Mientras tanto en Madrid, Eraso y Ruy Gómez de Silva, que contaban con informes particulares proporcionados por residentes en los Países Bajos, maniobraron simultáneamente para que la caída de Granvela se produjera. Aunque desde Madrid Perrenot contaba con el apoyo del duque de Alba, Felipe II le invitó a retirarse a sus tierras borgoñonas en marzo de 1564.

La victoria de los magnates en los Países Bajos parecía completa. Los miembros dimitidos volvieron al Consejo de Estado colaborando con la Regente y las propuestas sobre la asimilación de las rentas de las abadías a los obispados quedaron en suspenso.
A cambio, los Estados de Brabante incrementaron el importe de su servicio. Pero en realidad poco había cambiado en el ambiente político. La facción de Granvela, aunque descabezada, seguía existiendo en Bruselas y sobre todo en Madrid y los Estados Provinciales se resistían a votar nuevos impuestos, aunque ahora los demandantes fueran Orange y sus partidarios y no el cardenal. La petición de incrementos fiscales coincidió además con una coyuntura económica general muy desfavorable. Miles de trabajadores textiles flamencos se vieron abocados al desempleo, por la prohibición decretada por Isabel I de exportar lana cruda para la elaboración de paños. Era la respuesta a un bloqueo decretado a su vez por Margarita de Parma sobre determinados productos ingleses. 
Desde los Estados Provinciales se insistía en que se convocaran los Estados Generales para tratar globalmente todos los problemas del país, incluido el de poner en práctica una política religiosa más tolerante. En este contexto, en agosto de 1564, llegaron órdenes de Felipe II para que se promulgaran los edictos de Trento. Margarita retrasó deliberadamente su publicación, mientras Egmont volvía a Madrid con el encargo del Consejo de Estado de solicitar moderación en la política religiosa. Tras el regreso del consejero, dos cartas de Felipe II dirigidas a Margarita, que llegaron a Bruselas en octubre de 1565, exigían que los edictos religiosos se cumplieran y que la Inquisición castigara rigurosamente a los herejes, insistiendo en que la Regente no podría convocar los Estados Generales hasta que la legalidad religiosa no se estableciera.

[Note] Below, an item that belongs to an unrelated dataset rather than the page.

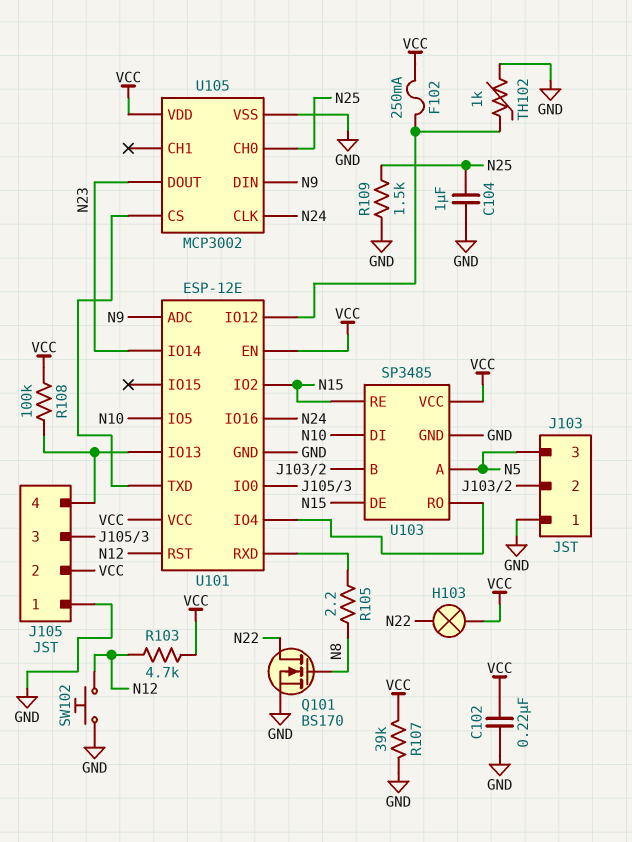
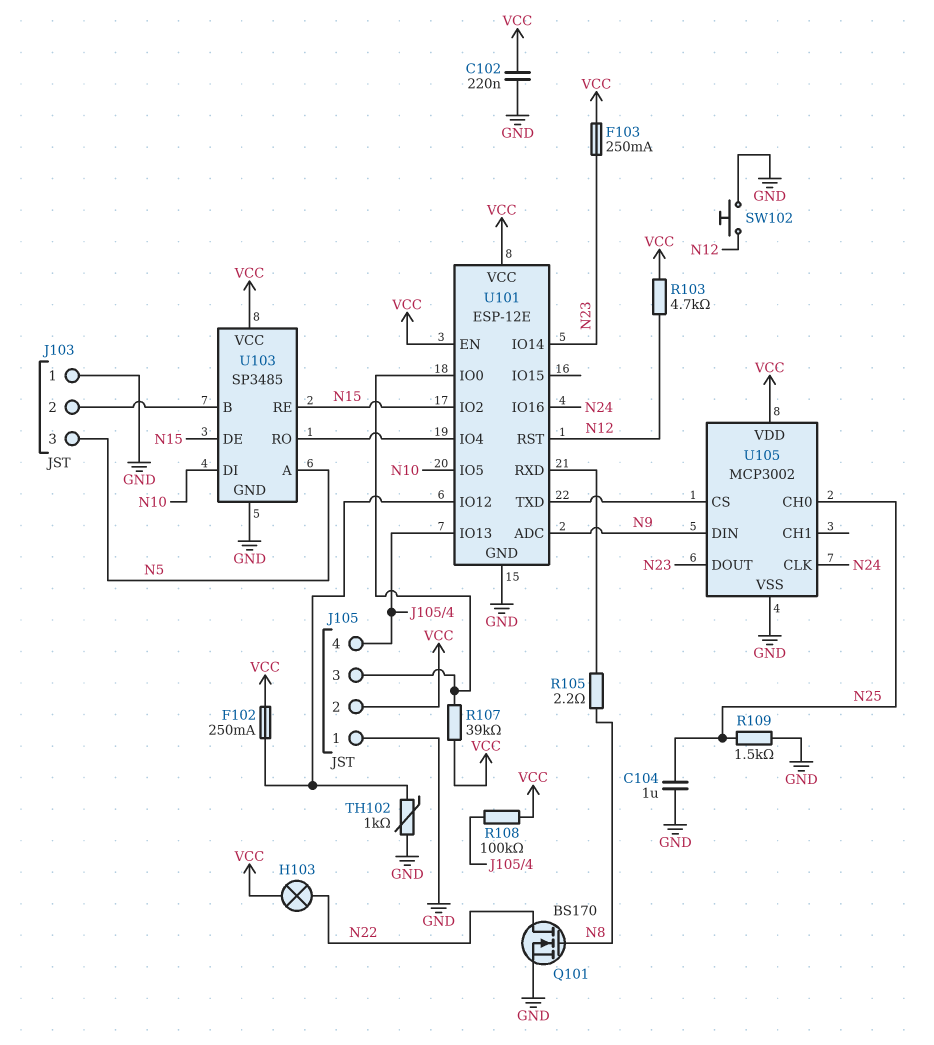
F103: none -> 250mA (N23, VCC)
R107: 39k (GND, VCC) -> 39k (J105/3, VCC)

Margarita tardó una semana en publicar las órdenes del Rey para no arruinar los festejos por la boda de su hijo y en previsión de posibles desórdenes.

Tras la publicación de los edictos, los predicadores calvinistas intensificaron su actividad. También numerosos miembros de la nobleza inferior celebraron reuniones y finalmente redactaron un documento denominado el “Compromiso” que, firmado por unos cuatrocientos nobles tanto católicos como protestantes, casi todos de mediana o baja extracción, pero entre los que se encontraban también el hermano de Guillermo de Orange, Luis de Nasau, Carlos de Mansfeldt y el barón de Brederode, solicitaba la supresión de las actividades de la Inquisición y un cambio en la política religiosa. Este documento, respaldado por unos trescientos confederados armados que empezaron a llamarse a sí mismos “les Gueux” (mendigos), se presentó el 5 de abril de 1566 ante Margarita y, aunque el tono del escrito era leal, el hecho resultaba revolucionario, pues un grupo armado se había personado ante la hermana y representante suprema del Rey sin que nadie hubiera sido capaz de detenerlo. La combinación del descontento popular y de la organizada protesta aristocrática colocó a la Regente en una posición muy comprometida. Al día siguiente, Margarita impartió instrucciones a todos los magistrados y jueces para que —hasta nueva orden— mostraran mayor indulgencia con los acusados de herejía. Esta petición se reiteró en una circular del 9 de abril, aunque la publicación oficial debía retrasarse hasta que el Rey otorgara su aprobación formal.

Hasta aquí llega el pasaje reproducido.